Les machines dépassent l'humain dans certains cas à condition que les domaines soient très étroits. On peut faire des machines qui conduisent les voitures au moins aussi bien que les humains, en tout cas de manière plus fiable. On a des systèmes qui, à partir d'une image, peuvent reconnaître l'espèce d'un oiseau ou l'espèce d'une plante simplement avec la forme des feuilles. Donc ça, ça dépasse les capacités de la plupart des humains, en tout cas des gens qui ne sont pas entraînés. Mais aucune de ces machines n'a d'intelligence générale. Aucune n'a un certain bon sens. Dans certains cas, les machines vont pouvoir répondre à des questions dont on n’imagine même pas la réponse... Peut-être que la réponse est quelque part dans Wikipedia, mais elles seront en revanche incapables de répondre à des questions très simples qui nécessitent une connaissance du monde. On a des idées pour résoudre cela, mais même si le progrès conceptuel arrive demain, il faudra dix ans pour arriver à faire marcher cette technique et dix ans pour qu'elle s'intègre dans des applications concrètes.

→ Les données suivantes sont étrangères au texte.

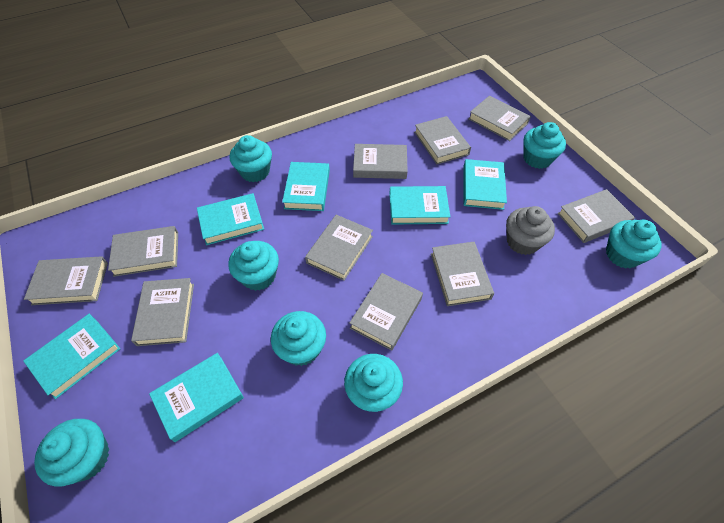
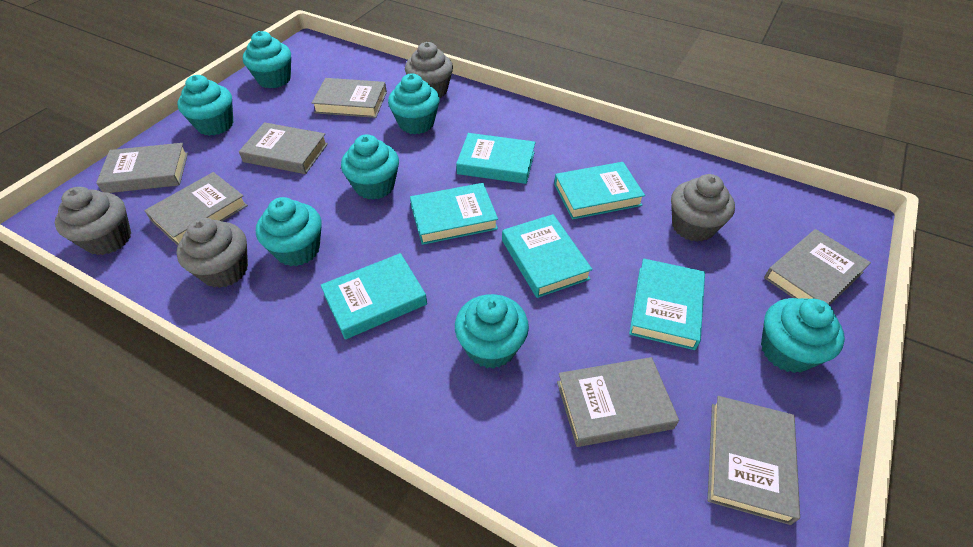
grey book: 10 -> 7
grey cupcake: 1 -> 4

Facebook vient d’annoncer dix millions d'euros d'investissements en France dans son laboratoire FAIR Paris. Pourquoi miser sur la France ?
Globalement, Facebook accélère ses investissements dans l'IA, et particulièrement en France. Tout d'abord parce qu'il y a un terreau de talents en Europe continentale avec beaucoup de jeunes chercheurs très doués et qui, jusqu’à présent, partaient à l'étranger. Et puis FAIR Paris a également eu beaucoup de succès depuis son ouverture il y a deux ans. Certaines technologies qui y ont été développées jouent maintenant un rôle important dans les logiciels de Facebook, notamment une qui permet sur une liste de dix milliards d'images, en quelques fractions de secondes, laquelle ou lesquelles sont les plus proches de celle que l'on vient d'envoyer.

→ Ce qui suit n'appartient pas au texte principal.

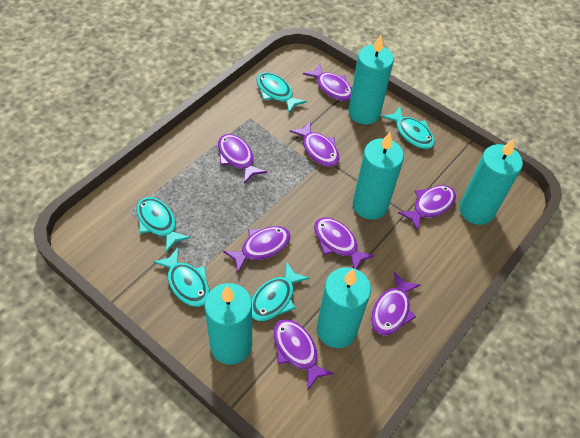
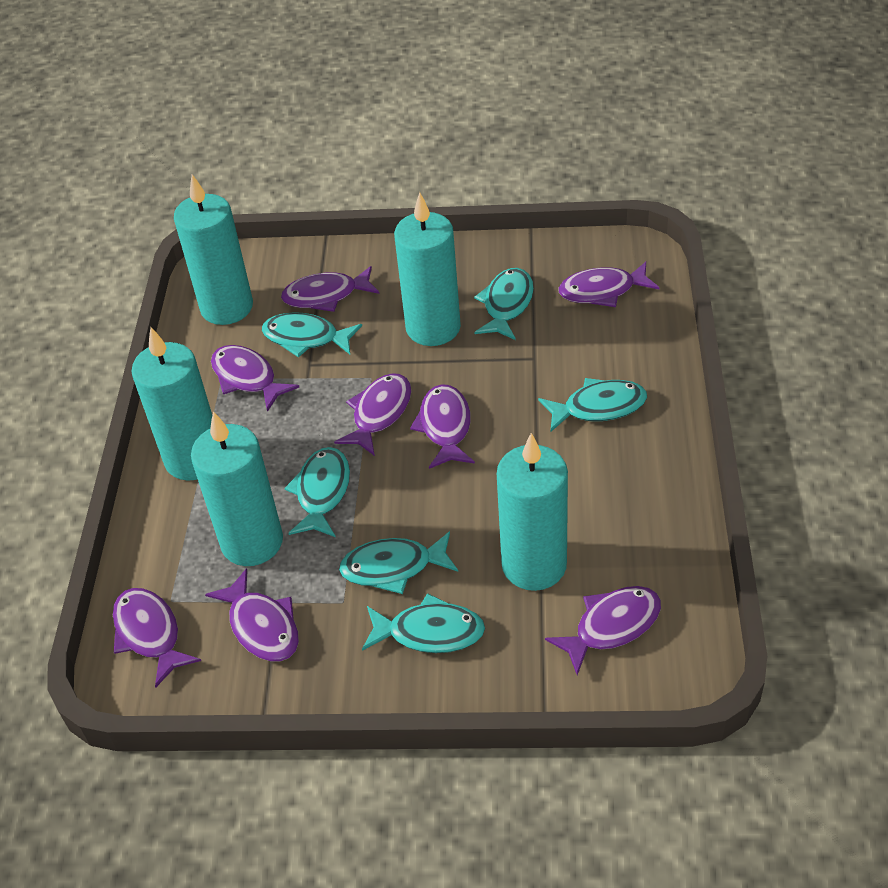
turquoise fish: 5 -> 6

Mais l'intelligence artificielle fait peur, même chez certains grands noms de la Silicon Valley. Elon Musk, le patron de Tesla, disait il y a peu que l'IA pourrait mener à la troisième guerre mondiale. Alors est-ce qu'on doit se méfier ? Est-ce que l'on doit en avoir peur ?

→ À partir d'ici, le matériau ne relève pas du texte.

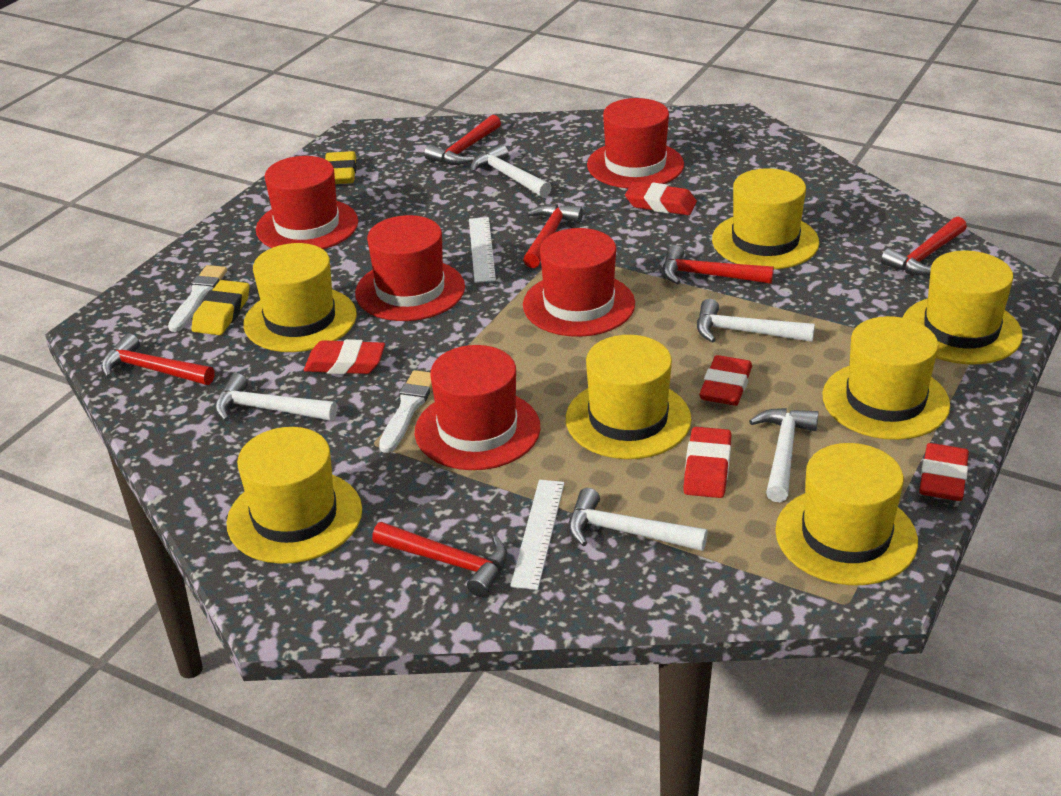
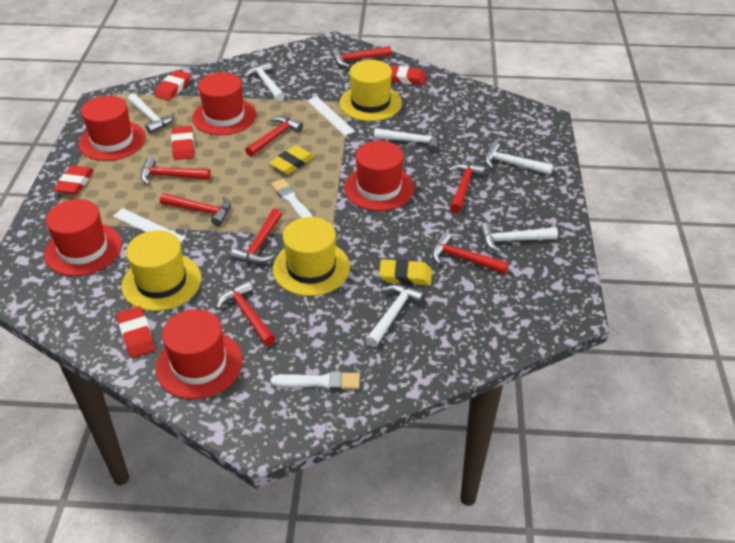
red hammer: 6 -> 8
white hammer: 5 -> 6
yellow hat: 7 -> 3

Non, on ne doit pas en avoir peur. Comme toute technologie, elle peut être utilisée à des fins positives ou négatives. Elle ne va pas causer la troisième guerre mondiale, en revanche il est très possible qu'elle soit utilisée dans une guerre future. Avec un collectif de scientifiques dont je fais partie nous avons d'ailleurs alerté les gouvernements pour qu'ils se posent la question de l'IA et des armes autonomes. Mais la plupart des organisations militaires du monde s’interdisent l'usage de ce type de technologie. Maintenant, il y a aussi un fantasme à la Terminator de l'intelligence artificielle qui veut dominer le monde, ça, ça n'inquiète personne chez les gens qui sont vraiment impliquées dans la recherche. Car même si on arrivait à construire une machine vraiment intelligence, on ne construira pas en elle tous les aspects de la nature humaine, la volonté de dominer fait partie de la nature humaine, mais pas de celle des orangs-outans qui ne sont pas des animaux sociaux et qui sont pourtant presque aussi intelligents.